曲率单调的组合二次Phillips q-Bézier曲线

Combinatorial quadratic Phillips q-Bézier curves with monotone curvature

Phillips q-Bézier曲线是一类包含q-整数的广义Bézier曲线。针对二次Phillips q-Bézier曲线的曲率单调条件,从代数和几何两方面进行了研究,构造出曲率单调的二次Phillips q-Bézier曲线及曲率单调递减的组合二次Phillipsq-Bézier曲线。首先,通过曲线曲率的坐标表示,探究代数形式的曲率单调条件,定义曲率单调包围圆,给出二次Phillips q-Bézier曲线具有单调曲率的几何充要条件。当形状参数q=1时,Phillips q-Bézier曲线退化为经典的Bézier曲线,因此上述曲率单调条件包含经典二次Bézier曲线的结果。其次,讨论二次Phillips q-Bézier曲线间的G^(2)光滑拼接条件及条件中的各个参数对拼接曲线的影响。再次,对于给定首末控制顶点的曲线,选择合适的中间控制顶点,求得使其具有单调曲率时形状参数的取值范围,构造出曲率单调的单条二次Phillips q-Bézier曲线。进而,构造出同时满足G^(2)拼接与曲率单调递减的组合二次Phillips q-Bézier曲线。最后,利用曲率单调递减的组合二次Phillipsq-Bézier曲线,构造出具有包含关系的两圆之间的缓和曲线。数值实例显示了组合二次Phillips q-Bézier曲线的造型优势和灵活性。

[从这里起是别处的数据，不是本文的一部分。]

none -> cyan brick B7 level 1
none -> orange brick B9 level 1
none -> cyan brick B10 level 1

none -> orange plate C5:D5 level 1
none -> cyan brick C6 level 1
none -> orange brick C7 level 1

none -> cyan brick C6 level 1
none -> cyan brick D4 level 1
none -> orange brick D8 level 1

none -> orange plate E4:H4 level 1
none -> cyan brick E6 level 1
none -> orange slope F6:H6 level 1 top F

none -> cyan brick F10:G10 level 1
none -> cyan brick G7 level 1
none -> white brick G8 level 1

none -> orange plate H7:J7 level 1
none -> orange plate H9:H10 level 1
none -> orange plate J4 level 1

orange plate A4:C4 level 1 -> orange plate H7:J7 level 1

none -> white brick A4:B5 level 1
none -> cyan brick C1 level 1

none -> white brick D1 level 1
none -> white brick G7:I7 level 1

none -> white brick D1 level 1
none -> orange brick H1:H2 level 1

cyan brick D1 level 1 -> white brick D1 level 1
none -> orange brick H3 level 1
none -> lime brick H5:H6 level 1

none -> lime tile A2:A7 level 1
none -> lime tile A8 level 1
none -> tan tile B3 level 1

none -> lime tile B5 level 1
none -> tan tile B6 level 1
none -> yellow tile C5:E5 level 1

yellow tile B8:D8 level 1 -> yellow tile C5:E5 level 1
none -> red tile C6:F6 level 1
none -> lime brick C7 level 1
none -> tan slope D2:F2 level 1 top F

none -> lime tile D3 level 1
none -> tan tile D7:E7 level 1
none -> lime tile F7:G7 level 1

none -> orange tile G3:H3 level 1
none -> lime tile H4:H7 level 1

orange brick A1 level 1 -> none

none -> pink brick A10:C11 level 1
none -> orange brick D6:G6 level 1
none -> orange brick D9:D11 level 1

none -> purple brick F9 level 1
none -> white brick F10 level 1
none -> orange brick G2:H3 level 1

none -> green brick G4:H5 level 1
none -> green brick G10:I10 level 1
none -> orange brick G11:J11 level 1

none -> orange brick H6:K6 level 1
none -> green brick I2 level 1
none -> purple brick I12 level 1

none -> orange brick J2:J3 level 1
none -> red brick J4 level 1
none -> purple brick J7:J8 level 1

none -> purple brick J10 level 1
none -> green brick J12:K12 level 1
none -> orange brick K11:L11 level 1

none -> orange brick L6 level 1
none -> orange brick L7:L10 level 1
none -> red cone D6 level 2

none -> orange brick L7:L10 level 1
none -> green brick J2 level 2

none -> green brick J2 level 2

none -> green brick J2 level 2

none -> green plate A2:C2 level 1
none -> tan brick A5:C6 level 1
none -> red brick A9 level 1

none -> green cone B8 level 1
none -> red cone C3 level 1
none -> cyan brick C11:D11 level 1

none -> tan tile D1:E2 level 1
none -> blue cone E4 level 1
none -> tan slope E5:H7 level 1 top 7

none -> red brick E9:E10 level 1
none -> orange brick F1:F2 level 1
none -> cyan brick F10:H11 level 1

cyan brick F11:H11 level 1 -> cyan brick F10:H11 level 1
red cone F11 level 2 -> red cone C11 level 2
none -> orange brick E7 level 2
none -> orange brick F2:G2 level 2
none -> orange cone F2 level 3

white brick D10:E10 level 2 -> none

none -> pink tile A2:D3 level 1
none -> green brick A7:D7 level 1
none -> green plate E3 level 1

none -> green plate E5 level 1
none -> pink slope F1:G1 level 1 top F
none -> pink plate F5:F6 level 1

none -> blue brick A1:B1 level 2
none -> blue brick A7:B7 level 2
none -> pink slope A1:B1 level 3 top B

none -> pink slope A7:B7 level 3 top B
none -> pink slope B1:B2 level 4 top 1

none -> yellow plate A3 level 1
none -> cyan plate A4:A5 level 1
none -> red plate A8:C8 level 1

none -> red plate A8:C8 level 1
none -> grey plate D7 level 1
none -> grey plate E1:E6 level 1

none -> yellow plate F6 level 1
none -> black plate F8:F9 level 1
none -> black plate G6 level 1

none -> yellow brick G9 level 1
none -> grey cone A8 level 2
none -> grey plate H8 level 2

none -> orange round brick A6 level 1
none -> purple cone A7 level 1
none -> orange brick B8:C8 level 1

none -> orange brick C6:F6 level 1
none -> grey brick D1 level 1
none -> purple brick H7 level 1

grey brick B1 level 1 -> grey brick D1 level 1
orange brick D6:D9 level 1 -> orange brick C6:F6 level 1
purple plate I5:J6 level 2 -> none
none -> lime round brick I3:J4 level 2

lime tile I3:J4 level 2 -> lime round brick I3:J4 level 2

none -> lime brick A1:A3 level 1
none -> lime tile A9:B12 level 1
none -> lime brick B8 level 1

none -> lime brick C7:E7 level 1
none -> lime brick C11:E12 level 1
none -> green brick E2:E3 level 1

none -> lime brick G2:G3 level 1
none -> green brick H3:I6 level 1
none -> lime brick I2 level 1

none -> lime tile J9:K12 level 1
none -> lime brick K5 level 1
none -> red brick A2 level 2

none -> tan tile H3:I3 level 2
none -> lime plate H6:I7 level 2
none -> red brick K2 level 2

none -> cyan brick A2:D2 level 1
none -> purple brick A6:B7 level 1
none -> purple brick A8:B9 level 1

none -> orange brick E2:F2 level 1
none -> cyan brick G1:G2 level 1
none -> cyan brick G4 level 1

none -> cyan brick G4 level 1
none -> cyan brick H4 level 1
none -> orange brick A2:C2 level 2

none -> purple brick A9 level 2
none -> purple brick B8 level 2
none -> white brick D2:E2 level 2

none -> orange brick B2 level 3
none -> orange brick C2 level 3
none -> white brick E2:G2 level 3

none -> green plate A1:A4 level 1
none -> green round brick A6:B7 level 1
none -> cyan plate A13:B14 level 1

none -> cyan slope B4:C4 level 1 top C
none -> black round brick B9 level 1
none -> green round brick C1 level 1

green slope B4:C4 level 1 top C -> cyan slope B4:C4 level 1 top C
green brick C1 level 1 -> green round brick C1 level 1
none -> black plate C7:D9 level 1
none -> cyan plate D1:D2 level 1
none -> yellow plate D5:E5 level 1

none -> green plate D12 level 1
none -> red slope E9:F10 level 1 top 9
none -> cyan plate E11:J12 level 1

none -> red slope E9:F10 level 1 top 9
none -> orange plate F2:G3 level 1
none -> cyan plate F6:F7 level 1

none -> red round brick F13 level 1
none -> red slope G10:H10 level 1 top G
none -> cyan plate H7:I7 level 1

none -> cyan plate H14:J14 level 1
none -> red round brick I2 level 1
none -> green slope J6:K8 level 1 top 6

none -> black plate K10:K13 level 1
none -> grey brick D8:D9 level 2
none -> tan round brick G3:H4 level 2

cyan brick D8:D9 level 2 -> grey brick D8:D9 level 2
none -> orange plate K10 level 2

Phillips q-Bézier curves are a class of generalized Bézier curves containing q-integers.The research was conducted on the curvature monotonicity condition of quadratic Phillips q-Bézier curve from two aspects of algebra and geometry.Based on this,the following two curves were constructed:a quadratic Phillips q-Bézier curve with monotonous curvature and a combined quadratic Phillips q-Bézier curve with decreasing curvature.Firstly,through the coordinate representation of curve curvature,this paper explored the condition of monotonic curvature in algebraic form.By defining the curvature decreasing(or increasing)bounding circle,the geometric sufficient and necessary conditions were given to enable decreasing(or increasing)curvature for quadratic Phillips q-Bézier curves.In the case of the shape parameter q=1,Phillips q-Bézier curves would degenerate into classical Bézier curves.Thus,the curvature monotonicity conditions of quadratic Phillips q-Bézier curves include the results of classical quadratic Bézier curves.Secondly,the paper examined the G^(2)smooth condition of quadratic Phillips q-Bézier curves and the influence of parameters on the stitching curve.Thirdly,for the quadratic Phillips q-Bézier curve with given initial and final control vertices,the appropriate intermediate control vertex was selected,the range of shape parameters was obtained in the case of decreasing(or increasing)curvature,and a quadratic Phillips q-Bézier curve with decreasing(or increasing)curvature was constructed.Furthermore,a combined quadratic Phillips q-Bézier curve was constructed,which could satisfy both G^(2)smooth condition and decreasing curvature.Finally,using the combined quadratic Phillips q-Bézier curve with decreasing curvature,the transition curve between two circles with inclusion relationship was constructed.The numerical examples highlight the advantages and flexibility of the combinatorial quadratic Phillips q-Bézier curve in modeling.